Dussel hizo varias críticas como, por ejemplo, dice que Apel no podía entender a fondo la parte categorial de esa relación centro periferia, y eso es muy importante para entender lo que se vivía materialmente en la periferia con las desigualdades. Pero pongamos un ejemplo incluso más concreto, la enunciación: tengo hambre, tener hambre no es un problema del lenguaje, es un problema real y concreto y, por lo cual, miles de personas mueren todavía, incluso en Panamá hay muertes por hambre, bueno, sin entrar en el tema de las desigualdades, que mueras por hambre es un problema concreto y no una formalidad del lenguaje. ¿Dónde las personas mueren de hambre? Es en la periferia, es en la exterioridad, esta categoría que Dussel subsume de Levinas, será uno de los puntos flojos de Apel porque categorialmente él se coloca desde la totalidad moderna. Categorialmente allí tenemos una distinción de fondo. Apel se posiciona desde la “totalidad” y piensa desde allí. En cambio, Dussel se posiciona desde la “exterioridad”, donde el otro es negado como Otro. Apel se propone pensar ese Otro, pero desde la totalidad abstractamente desde la comunicación argumentativa.
Ahora bien, terminemos con la propuesta de Dussel, ya diríamos que remasterizada. Es decir, en síntesis y explícitamente con elementos que no necesariamente están expuestos así por Dussel, pero sí supuestos en su obra de madurez especialmente de la Ética de la liberación. Pero en la etapa de diálogo intercultural con Apel fue importante tener un interlocutor de ese nivel, porque también lo forzó a pensar el giro pragmático, incluso subsumirlo. Incluso, Dussel llegó a decir que su verdadera graduación fue el diálogo con Apel y eso que ya tenía dos doctorados.
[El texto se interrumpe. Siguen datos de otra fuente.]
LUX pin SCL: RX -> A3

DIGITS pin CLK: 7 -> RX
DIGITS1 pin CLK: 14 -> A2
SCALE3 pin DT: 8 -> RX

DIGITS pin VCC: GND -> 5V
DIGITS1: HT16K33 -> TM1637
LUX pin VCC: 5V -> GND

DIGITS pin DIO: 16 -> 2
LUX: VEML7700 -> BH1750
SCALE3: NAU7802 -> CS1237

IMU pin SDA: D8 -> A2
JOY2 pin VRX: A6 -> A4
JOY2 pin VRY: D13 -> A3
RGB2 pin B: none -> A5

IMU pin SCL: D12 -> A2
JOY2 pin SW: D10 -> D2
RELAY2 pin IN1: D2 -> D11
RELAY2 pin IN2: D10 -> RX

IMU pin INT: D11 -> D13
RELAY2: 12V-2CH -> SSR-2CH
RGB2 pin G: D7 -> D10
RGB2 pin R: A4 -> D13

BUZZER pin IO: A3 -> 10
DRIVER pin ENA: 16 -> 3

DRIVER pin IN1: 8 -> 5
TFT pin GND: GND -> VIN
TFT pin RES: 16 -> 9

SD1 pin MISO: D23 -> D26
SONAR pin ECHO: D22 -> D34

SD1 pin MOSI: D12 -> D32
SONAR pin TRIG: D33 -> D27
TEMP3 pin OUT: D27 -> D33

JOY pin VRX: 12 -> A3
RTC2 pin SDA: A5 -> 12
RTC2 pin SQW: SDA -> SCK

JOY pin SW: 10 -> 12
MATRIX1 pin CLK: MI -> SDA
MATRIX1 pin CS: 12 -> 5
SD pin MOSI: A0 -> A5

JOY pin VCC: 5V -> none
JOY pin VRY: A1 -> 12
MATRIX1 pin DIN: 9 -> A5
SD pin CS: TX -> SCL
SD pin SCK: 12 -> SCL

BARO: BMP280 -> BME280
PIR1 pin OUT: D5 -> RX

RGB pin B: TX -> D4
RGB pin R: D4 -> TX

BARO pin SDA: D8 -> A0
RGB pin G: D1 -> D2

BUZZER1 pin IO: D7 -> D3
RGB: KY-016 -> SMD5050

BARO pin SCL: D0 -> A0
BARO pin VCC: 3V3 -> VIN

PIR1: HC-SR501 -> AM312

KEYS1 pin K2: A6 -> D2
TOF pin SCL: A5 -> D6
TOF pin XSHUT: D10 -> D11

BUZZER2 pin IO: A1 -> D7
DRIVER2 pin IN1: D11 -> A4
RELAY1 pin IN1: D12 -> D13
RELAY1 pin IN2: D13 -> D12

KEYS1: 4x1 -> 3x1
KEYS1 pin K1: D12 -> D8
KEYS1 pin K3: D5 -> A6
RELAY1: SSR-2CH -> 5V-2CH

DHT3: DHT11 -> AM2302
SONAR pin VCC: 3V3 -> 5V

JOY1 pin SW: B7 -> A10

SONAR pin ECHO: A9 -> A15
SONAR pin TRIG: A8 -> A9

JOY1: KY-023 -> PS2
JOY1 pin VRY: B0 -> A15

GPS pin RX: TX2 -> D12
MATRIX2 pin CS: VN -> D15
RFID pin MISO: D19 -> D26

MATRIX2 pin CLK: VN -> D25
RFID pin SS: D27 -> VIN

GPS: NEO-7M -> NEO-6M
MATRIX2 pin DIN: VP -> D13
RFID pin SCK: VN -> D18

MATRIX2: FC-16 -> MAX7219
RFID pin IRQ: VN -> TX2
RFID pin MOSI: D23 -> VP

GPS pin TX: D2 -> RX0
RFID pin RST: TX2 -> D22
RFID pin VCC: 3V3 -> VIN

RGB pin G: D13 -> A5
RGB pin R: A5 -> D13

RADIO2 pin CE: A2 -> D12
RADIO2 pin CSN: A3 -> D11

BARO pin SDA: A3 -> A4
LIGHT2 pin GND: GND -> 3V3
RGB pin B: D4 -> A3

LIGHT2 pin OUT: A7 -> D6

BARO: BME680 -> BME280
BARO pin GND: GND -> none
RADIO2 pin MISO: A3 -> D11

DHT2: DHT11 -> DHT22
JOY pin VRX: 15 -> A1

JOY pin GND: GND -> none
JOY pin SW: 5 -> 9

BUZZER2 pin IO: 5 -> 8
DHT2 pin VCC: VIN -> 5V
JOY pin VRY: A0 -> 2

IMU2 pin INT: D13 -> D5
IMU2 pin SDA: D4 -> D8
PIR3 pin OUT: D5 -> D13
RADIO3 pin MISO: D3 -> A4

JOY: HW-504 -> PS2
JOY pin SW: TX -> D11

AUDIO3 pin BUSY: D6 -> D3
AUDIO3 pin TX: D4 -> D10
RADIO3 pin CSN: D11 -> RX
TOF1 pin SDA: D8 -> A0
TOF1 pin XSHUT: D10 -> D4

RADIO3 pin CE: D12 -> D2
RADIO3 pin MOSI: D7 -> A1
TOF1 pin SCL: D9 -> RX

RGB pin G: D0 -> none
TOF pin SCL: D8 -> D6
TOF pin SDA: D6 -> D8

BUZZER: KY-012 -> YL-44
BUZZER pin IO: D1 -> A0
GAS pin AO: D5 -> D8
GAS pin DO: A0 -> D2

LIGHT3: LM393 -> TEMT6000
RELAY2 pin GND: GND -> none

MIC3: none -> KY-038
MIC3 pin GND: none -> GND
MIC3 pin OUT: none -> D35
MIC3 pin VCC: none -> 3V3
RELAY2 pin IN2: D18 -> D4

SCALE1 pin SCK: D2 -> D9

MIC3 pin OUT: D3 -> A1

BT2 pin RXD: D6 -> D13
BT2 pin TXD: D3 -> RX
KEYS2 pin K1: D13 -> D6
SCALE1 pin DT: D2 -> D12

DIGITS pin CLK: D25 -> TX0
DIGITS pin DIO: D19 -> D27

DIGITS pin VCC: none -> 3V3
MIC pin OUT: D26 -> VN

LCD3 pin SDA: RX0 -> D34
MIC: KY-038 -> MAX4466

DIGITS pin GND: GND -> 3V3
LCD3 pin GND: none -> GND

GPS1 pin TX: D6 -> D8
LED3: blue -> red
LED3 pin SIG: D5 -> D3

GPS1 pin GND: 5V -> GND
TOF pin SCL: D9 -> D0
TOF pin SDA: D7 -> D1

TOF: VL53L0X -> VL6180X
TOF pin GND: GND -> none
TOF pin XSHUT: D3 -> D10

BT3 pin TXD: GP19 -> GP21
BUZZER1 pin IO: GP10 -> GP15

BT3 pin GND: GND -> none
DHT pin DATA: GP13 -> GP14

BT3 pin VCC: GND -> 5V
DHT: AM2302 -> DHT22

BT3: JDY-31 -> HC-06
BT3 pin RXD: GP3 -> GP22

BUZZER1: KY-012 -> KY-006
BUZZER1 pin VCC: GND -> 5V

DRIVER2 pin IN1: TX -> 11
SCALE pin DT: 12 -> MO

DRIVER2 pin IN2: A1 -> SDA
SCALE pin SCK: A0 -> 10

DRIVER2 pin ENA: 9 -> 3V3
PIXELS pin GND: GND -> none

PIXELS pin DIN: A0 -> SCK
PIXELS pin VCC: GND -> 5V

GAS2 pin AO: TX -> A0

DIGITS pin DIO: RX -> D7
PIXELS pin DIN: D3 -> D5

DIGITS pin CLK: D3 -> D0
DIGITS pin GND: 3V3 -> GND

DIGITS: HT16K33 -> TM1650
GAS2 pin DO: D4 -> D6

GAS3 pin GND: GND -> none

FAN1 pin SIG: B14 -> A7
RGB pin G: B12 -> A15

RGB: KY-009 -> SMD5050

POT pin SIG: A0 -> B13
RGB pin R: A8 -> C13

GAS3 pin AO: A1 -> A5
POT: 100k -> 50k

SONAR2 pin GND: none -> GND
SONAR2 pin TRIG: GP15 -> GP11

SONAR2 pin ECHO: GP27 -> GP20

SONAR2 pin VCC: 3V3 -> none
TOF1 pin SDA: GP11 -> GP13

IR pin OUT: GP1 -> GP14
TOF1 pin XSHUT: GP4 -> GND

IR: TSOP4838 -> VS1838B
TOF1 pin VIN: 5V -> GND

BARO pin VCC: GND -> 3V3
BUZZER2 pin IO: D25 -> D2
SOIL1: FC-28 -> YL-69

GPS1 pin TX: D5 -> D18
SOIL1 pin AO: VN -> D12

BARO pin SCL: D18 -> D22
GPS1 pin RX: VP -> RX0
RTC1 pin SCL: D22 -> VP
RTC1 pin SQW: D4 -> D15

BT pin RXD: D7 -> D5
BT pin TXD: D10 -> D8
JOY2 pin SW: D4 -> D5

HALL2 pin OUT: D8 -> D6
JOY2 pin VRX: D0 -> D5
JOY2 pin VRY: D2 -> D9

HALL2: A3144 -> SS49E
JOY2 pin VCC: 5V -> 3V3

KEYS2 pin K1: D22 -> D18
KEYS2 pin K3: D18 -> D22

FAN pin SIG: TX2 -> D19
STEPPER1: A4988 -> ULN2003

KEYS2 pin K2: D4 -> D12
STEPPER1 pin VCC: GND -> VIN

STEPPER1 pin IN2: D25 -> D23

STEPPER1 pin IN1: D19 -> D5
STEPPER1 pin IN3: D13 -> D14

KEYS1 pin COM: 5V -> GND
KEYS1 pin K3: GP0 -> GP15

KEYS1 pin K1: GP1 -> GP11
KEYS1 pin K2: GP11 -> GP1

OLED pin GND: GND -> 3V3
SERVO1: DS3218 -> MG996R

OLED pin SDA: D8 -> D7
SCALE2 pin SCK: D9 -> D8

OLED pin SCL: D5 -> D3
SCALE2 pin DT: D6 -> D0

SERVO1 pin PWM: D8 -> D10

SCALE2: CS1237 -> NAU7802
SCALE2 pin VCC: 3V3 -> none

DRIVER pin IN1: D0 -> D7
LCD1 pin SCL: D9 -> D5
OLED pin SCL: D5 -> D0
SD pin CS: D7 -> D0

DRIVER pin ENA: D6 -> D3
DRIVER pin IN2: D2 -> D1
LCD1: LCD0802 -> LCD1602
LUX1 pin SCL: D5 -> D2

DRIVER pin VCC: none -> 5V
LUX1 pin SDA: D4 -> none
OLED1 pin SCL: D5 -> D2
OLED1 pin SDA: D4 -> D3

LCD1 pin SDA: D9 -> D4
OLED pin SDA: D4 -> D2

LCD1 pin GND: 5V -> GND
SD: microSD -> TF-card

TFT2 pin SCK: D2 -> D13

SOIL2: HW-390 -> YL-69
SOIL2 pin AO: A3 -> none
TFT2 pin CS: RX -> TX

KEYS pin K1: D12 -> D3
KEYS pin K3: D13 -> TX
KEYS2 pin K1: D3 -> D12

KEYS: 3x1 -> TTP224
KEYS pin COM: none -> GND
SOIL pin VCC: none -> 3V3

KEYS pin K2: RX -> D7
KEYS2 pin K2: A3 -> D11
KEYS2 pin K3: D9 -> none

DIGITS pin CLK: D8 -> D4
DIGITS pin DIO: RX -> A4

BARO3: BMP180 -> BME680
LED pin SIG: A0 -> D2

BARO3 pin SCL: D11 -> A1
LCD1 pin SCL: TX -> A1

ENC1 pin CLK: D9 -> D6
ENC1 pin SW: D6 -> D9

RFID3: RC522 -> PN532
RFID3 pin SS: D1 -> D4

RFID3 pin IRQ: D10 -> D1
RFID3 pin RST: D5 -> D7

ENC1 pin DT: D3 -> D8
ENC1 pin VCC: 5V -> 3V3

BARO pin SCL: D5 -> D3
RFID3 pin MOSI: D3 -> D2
La propuesta de Dussel igual que la de Apel, tiene pretensión de universalidad, podemos exponerlas así, incluyendo algunos elementos nuestros siguiendo al maestro, y tratando de hacerlo lo más explícito posible. Dussel que puso en evidencia los puntos laxos de Apel, propone una ética de principios, ¿Cuál es ese principio? el principio material de reproducir y afirmar la vida en metabólica relación con la naturaleza y las demás especies para ir más allá de cierto antropocentrismo moderno. Aquí estamos ante una propuesta inmanente que tiene como locus de enunciación, categorialmente la exterioridad, donde está el sujeto negado y se practicó y practica como dice Giorgio Agamben una “tanatopolítica”.
Llegado a un punto de madurez esta propuesta, luego de la lectura de Marx, y del fructífero diálogo intercultural con Apel, Dussel se pudo plantear el principio material de este tipo con pretensión de universalidad inmanente. Esta propuesta ya no solo es leída en Abya Yala, sino que es estudiada en Europa, en Asía, África, en fin, este es el resultado de la interculturalidad, que se reconozca y aprenda de lo distinto y cómo esto puede aportar a un mejor mundo es posible.